The Tell-Tale Slug

slugfaceTRUE! nervous, very, very dreadfully nervous I had been and am; but why WILL you say that I am mad? The disease had sharpened my senses, not destroyed, not dulled them. Above all was the sense of hearing acute. I heard all things in the heaven and in the earth. I heard many things in hell. How then am I mad? Hearken! and observe how healthily, how calmly, I can tell you the whole story.

***

Door opens, wife (blond hair, black nighty) comes back into house.

“Man, don’t EVAR go out into the yard barefoot first thing in the morning,” she says.

“Slugs?” he says.

She just nods. “Everywhere. Everywhere.”

***

It is impossible to say how first the idea entered my brain, but, once conceived, it haunted me day and night.  Whenever it fell upon me my blood ran cold, and so by degrees, very gradually, I made up my mind to take the life of the slugs, and thus rid myself of their sliminess, and their instinctive greed for my tomatoes, for ever.

***

He went into the basement and got a big bucket.

***

Now this is the point. You fancy me mad. Madmen know nothing. But you should have seen me. You should have seen how wisely I proceeded — with what caution — with what foresight, with what dissimulation, I went to work!

***

He has a whole box of disposable rubber gloves he uses for wet plate photography.
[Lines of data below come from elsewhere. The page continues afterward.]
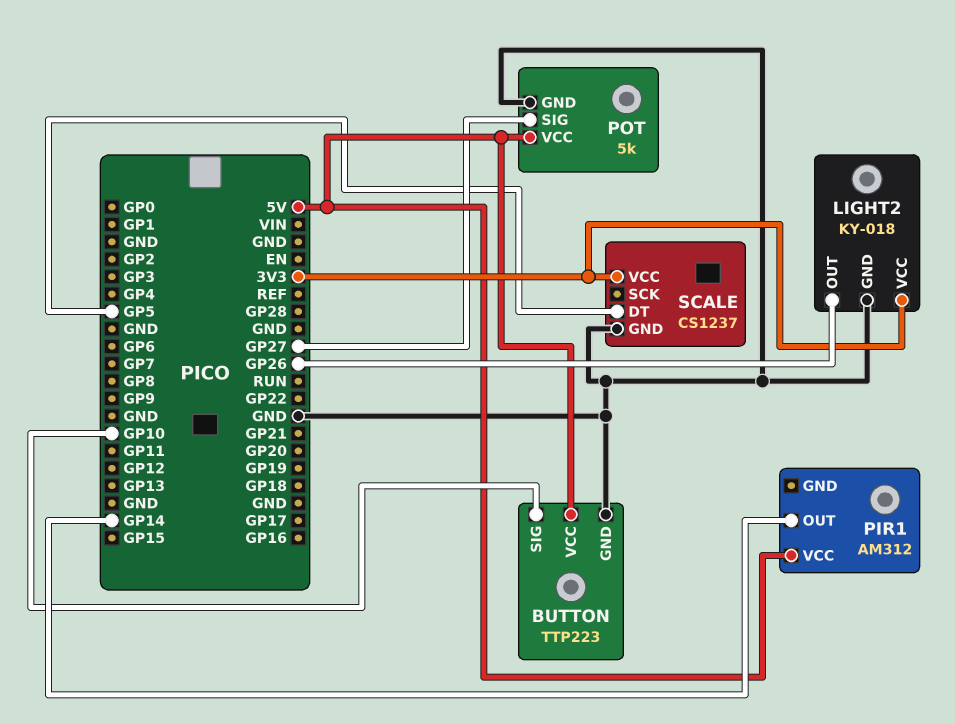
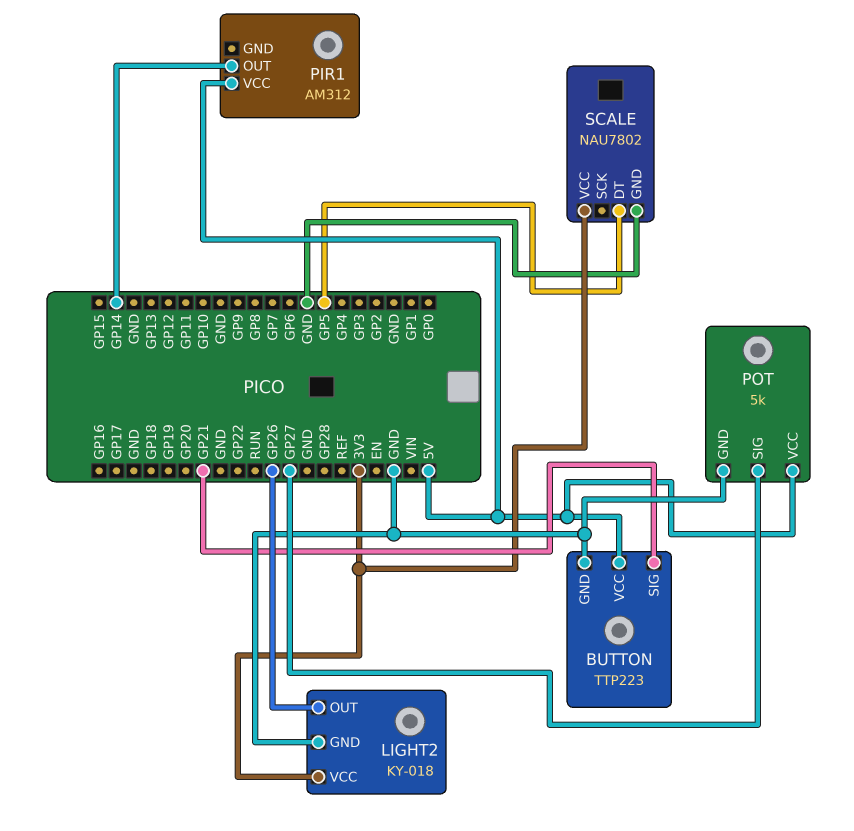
BUTTON pin SIG: GP10 -> GP21
SCALE: CS1237 -> NAU7802

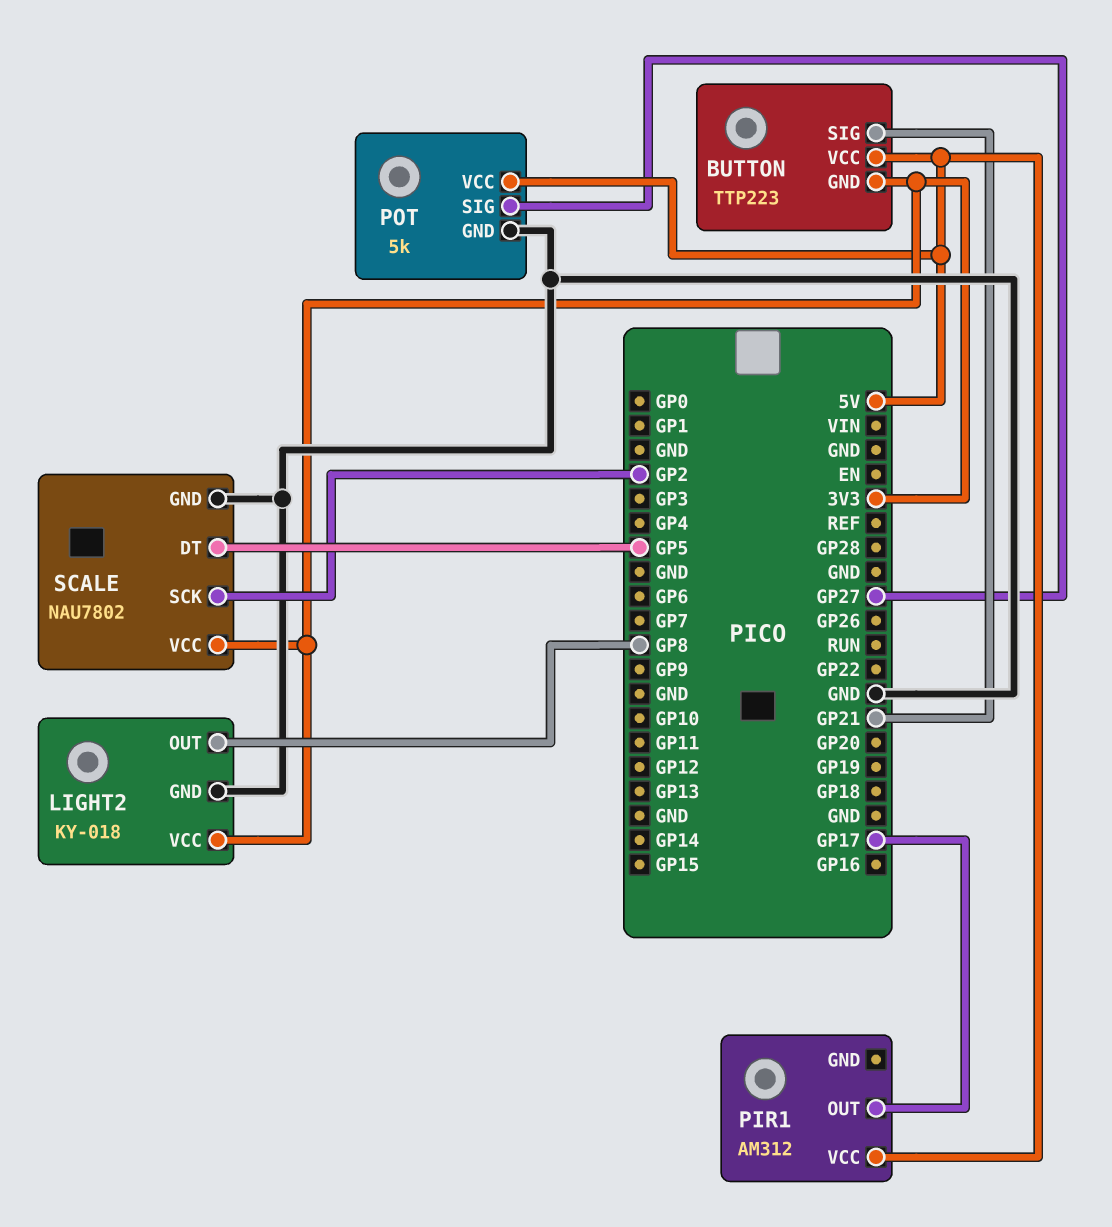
BUTTON pin GND: GND -> 3V3
LIGHT2 pin OUT: GP26 -> GP8
PIR1 pin OUT: GP14 -> GP17
SCALE pin SCK: none -> GP2

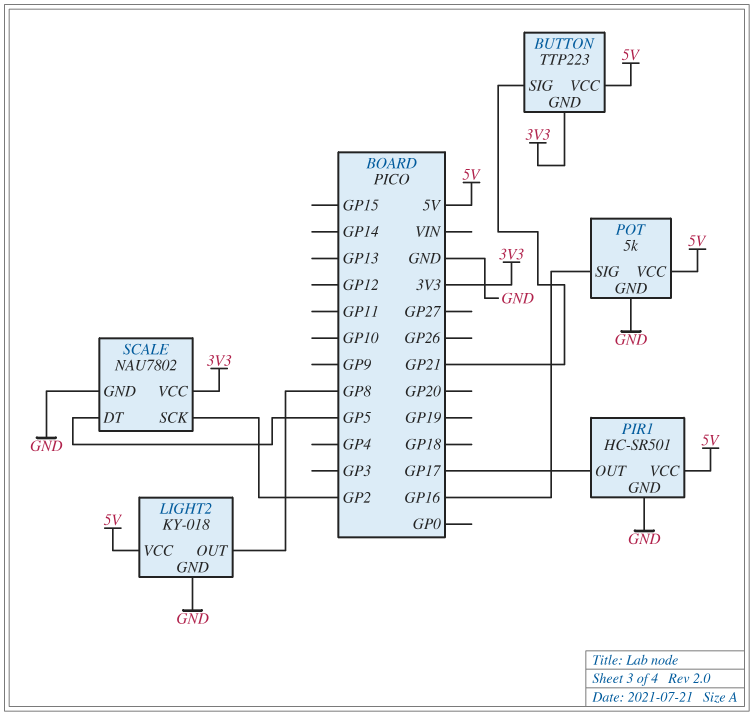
LIGHT2 pin VCC: 3V3 -> 5V
PIR1: AM312 -> HC-SR501
PIR1 pin GND: none -> GND
POT pin SIG: GP27 -> GP16

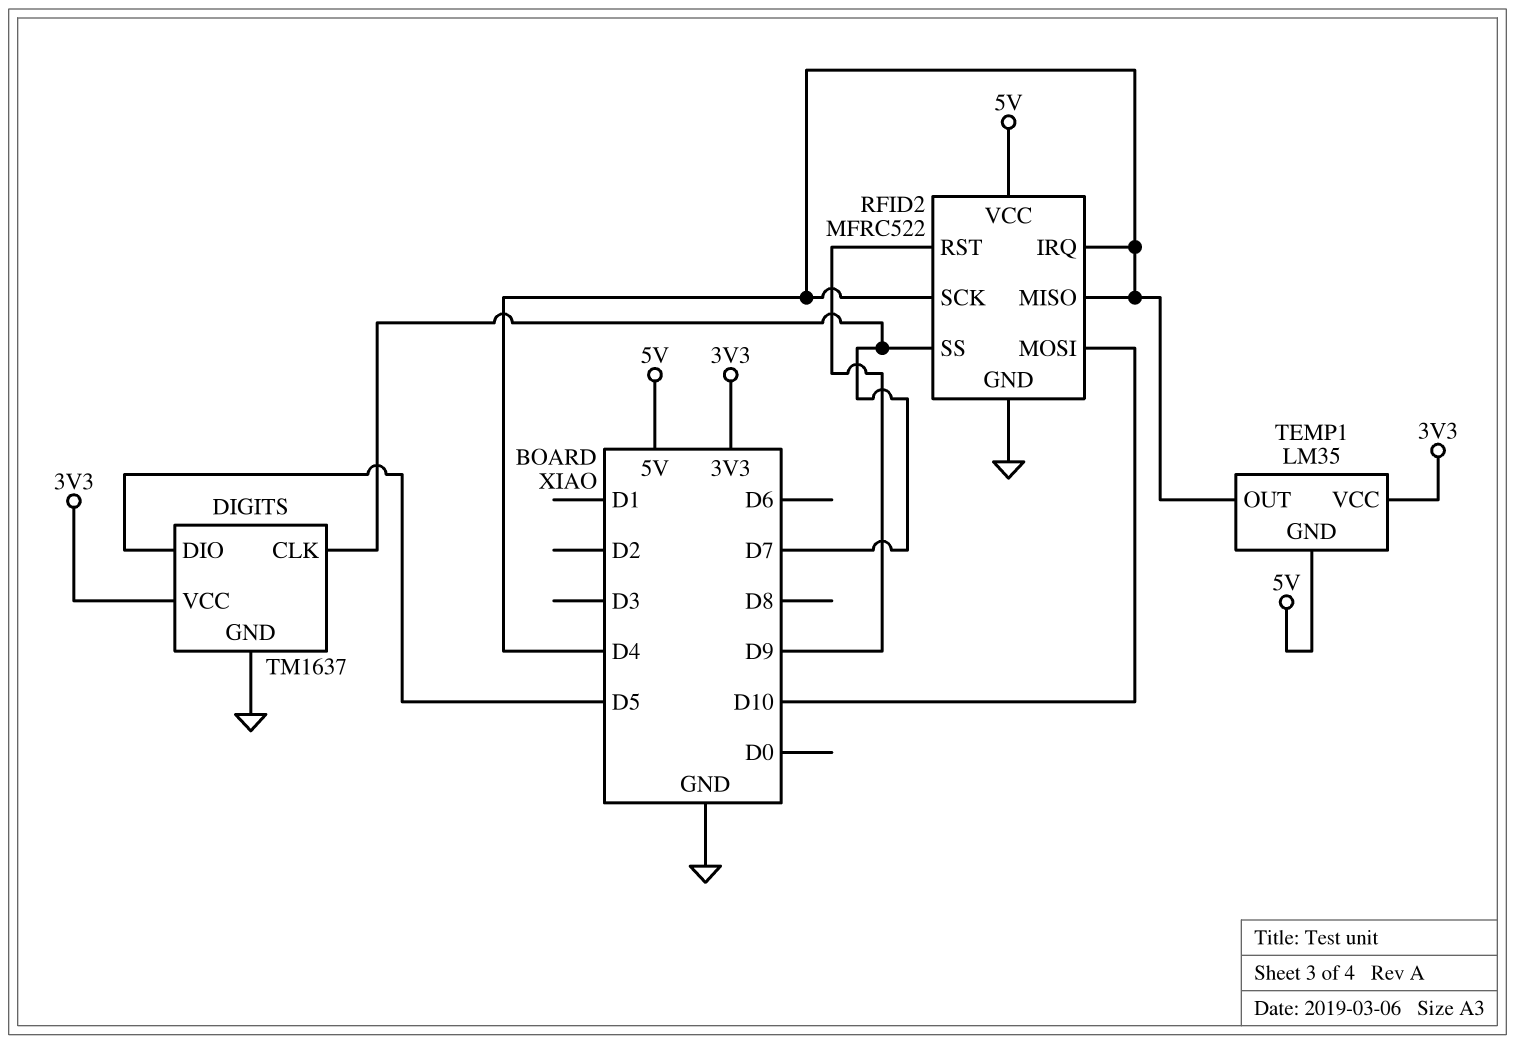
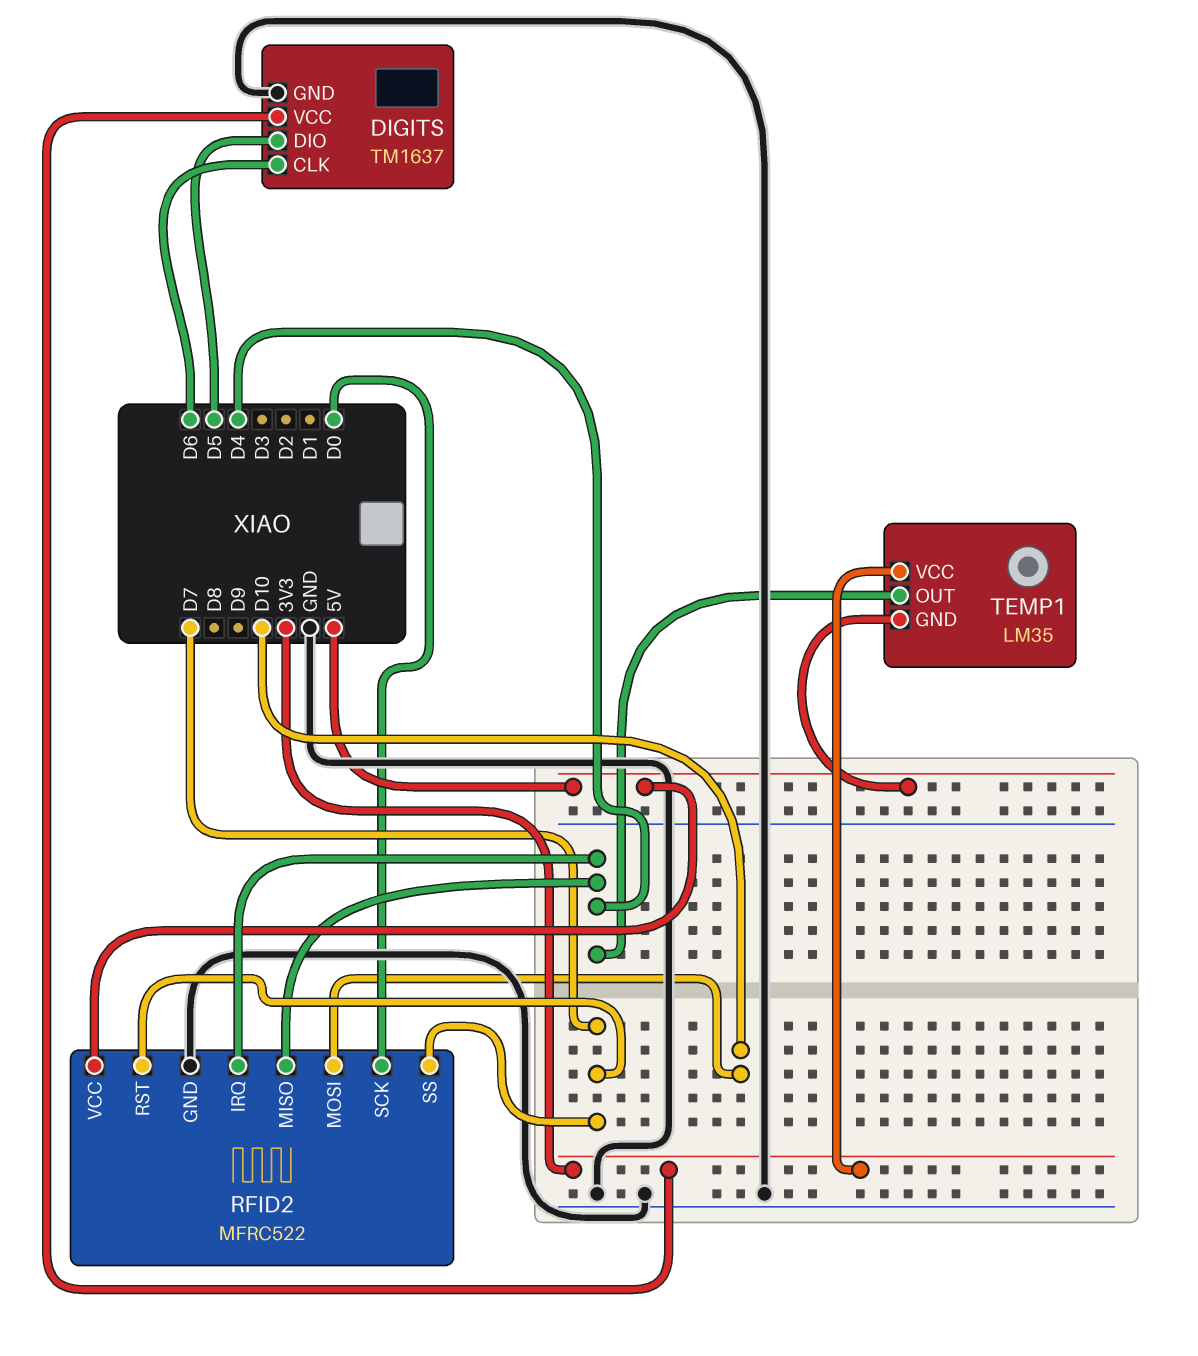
DIGITS pin CLK: D7 -> D6
RFID2 pin RST: D9 -> D7
RFID2 pin SCK: D4 -> D0

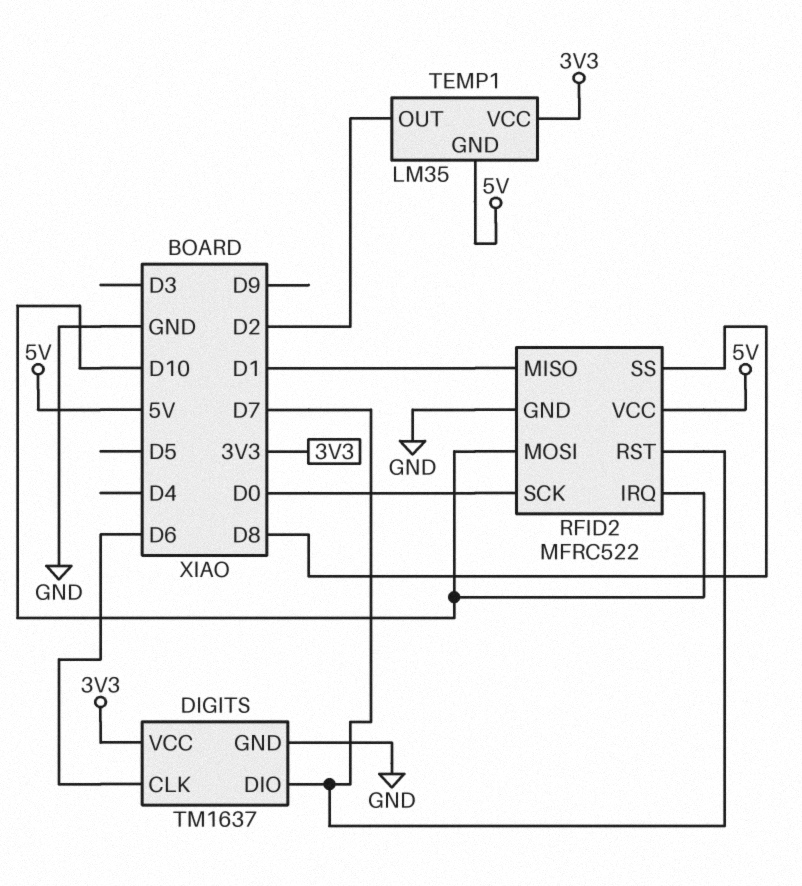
DIGITS pin DIO: D5 -> D7
RFID2 pin IRQ: D4 -> D10
RFID2 pin MISO: D4 -> D1
RFID2 pin SS: D7 -> D8
TEMP1 pin OUT: D4 -> D2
He puts one on his right hand and goes around filling the bucket with slugs.

“You have to cut them in half with scissors,” says his wife.

He knows this.

“You know what happened last time when you didn’t.”

He knows this, as well.

***

Oh, you would have laughed to see how cunningly I thrust them into the bucket!  Ha! would a madman have been so wise as this? And then when they were all in the bucket, all I could find (80, I counted) I dumped them into the biodegradeable garbage can (the rubbish bin for biodegradeable garbage, that is). 

***

He has to shake the bucket to get them all out, some have a pretty good grip on the inside surface of the bucket. He reaches into the bucket and scrapes the last couple off. He already knows it was a stupid idea. It was one of those stupid ideas you should never do, but you feel trapped inside them once you start and you can’t stop, even though stopping would be the best course of action. You feel compelled to see them through to the end.

***

And every morning, when the day broke, I went boldly to the garbage can with whatever biodegradeable garbage there was, and lifted the lid and I looked in upon them while they slept. But they did not sleep.

***

In fact, they are very active. They all crawled up to the lid. It is hard to open the rubbish bin because the lid is heavy with slugs.

***

It was open, wide, wide open, and I grew furious as I gazed upon it. I saw it with perfect distinctness — eighty dull slugs, hideous, that chilled the very marrow in my bones.

***

So the man slams the lid shut  a few times to get the slugs off. He dumps garbage on them but they climb up the walls again. He dumps ashes on them later and that seems to do the trick. Also more garbage after that.

***

And now have I not told you that what you mistake for madness is but over-acuteness of the senses? now, I say, there came to my ears a low, dull, quick sound, such as eighty slimy watches make when buried under fireplace ashes and biodegradeable garbage. I knew that sound well too. It was the beating of the slugs’ hearts.

***

“See?” says his wife.

“I know,” he says, completing her sentence. “I should have cut them in half with scissors.” But, he thought, that seemed so cruel, not to mention you have slimy scissors afterwards.

***

No doubt I now grew VERY pale. Yet the sound increased — and what could I do? It was A LOW, DULL, QUICK SOUND — MUCH SUCH A SOUND AS EIGHTY WATCHES MAKE WHEN ENVELOPED IN FIREPLACE ASHES AND BIODEGRADEABLE TRASH. I gasped for breath. I could bear those slimy pests no longer! I felt that I must scream or die! — and now — again — hark! louder! louder! louder! LOUDER! –

***

“Garbage pick-up is tomorrow,” says the man.

“I’ll buy some cheap beer and put out traps,” says the man, also. Because he saw hundreds more, glistening with dew, when he went out to pick tomatoes, just now.